THE INPUT ->
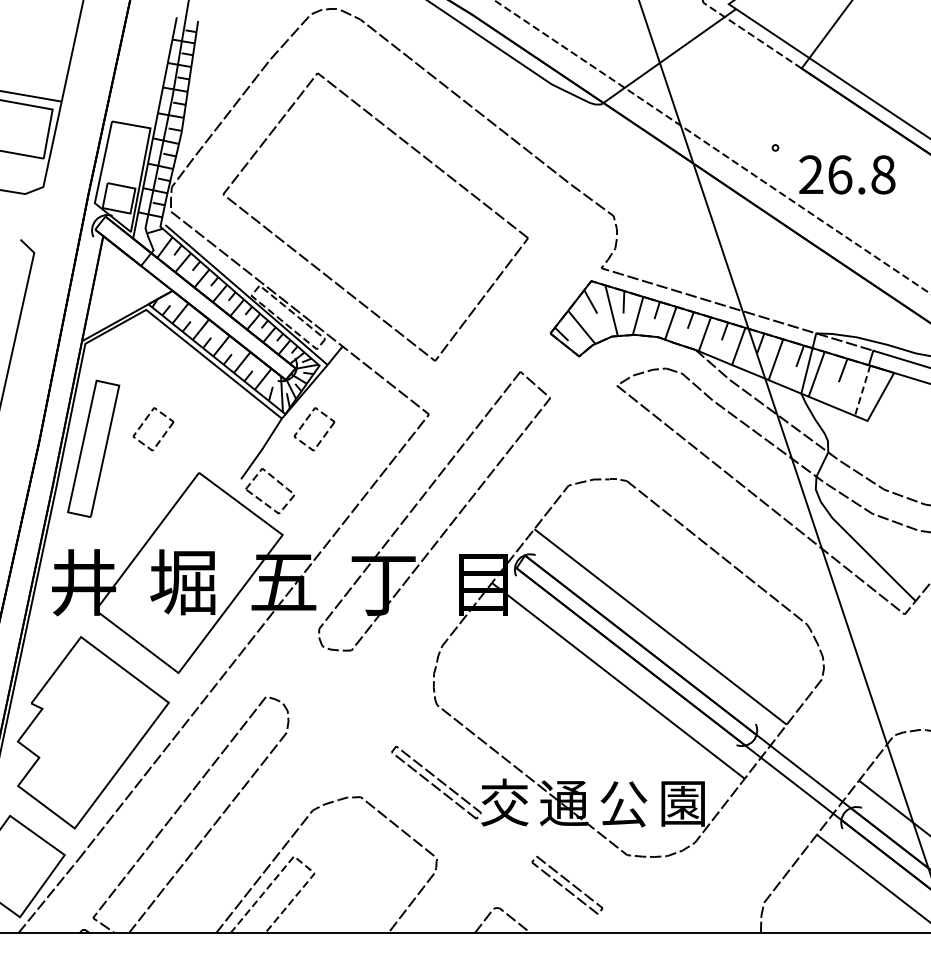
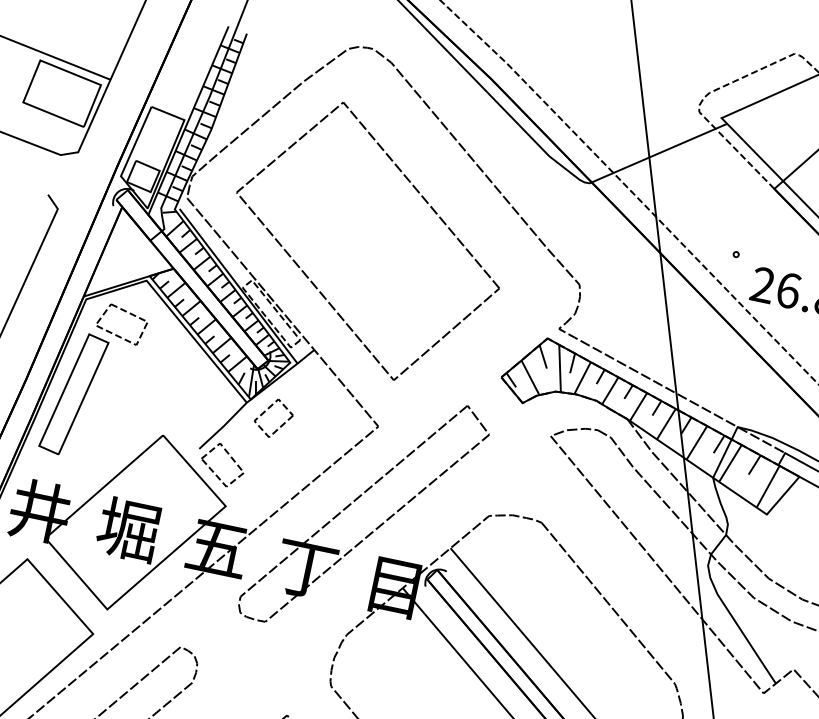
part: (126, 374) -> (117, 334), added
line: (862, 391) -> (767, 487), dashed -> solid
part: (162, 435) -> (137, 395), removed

==

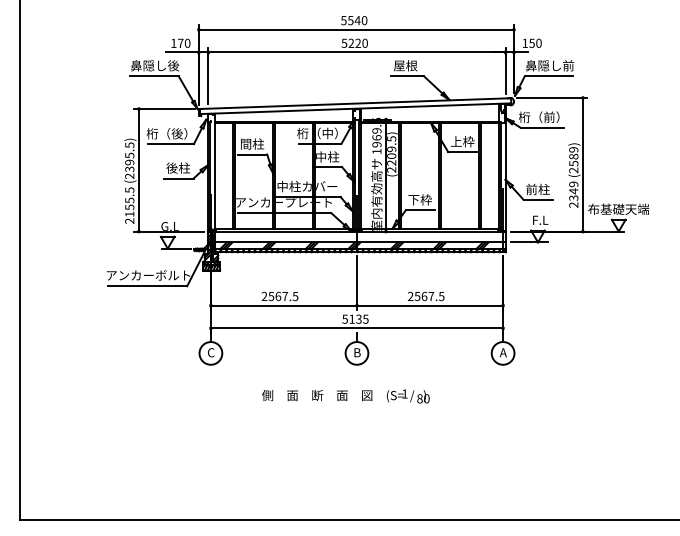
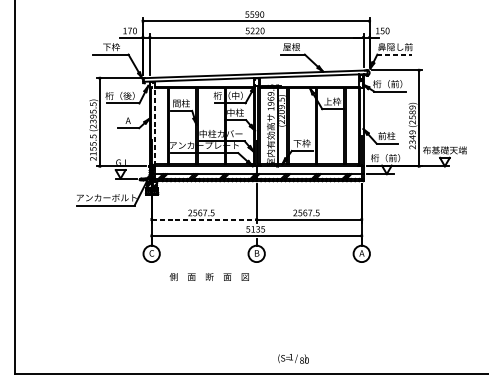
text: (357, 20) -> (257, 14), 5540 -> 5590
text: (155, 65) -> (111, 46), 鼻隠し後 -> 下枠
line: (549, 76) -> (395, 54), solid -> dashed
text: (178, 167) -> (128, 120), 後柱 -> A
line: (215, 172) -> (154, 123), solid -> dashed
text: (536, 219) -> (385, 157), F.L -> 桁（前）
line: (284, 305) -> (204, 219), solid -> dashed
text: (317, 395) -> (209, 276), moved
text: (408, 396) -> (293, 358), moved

* * *

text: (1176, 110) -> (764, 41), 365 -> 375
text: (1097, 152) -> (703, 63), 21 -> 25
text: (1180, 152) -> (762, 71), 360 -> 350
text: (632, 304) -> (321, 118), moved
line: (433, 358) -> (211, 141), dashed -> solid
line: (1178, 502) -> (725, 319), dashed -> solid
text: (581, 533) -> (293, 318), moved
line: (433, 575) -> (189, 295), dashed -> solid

WHAT IS NEEDED -> Where does the word "solid" show up in the material? Copy out each line that has it.

SOLUTION TO THIS TASK ->
line: (862, 391) -> (767, 487), dashed -> solid
line: (549, 76) -> (395, 54), solid -> dashed
line: (215, 172) -> (154, 123), solid -> dashed
line: (284, 305) -> (204, 219), solid -> dashed
line: (433, 358) -> (211, 141), dashed -> solid
line: (1178, 502) -> (725, 319), dashed -> solid
line: (433, 575) -> (189, 295), dashed -> solid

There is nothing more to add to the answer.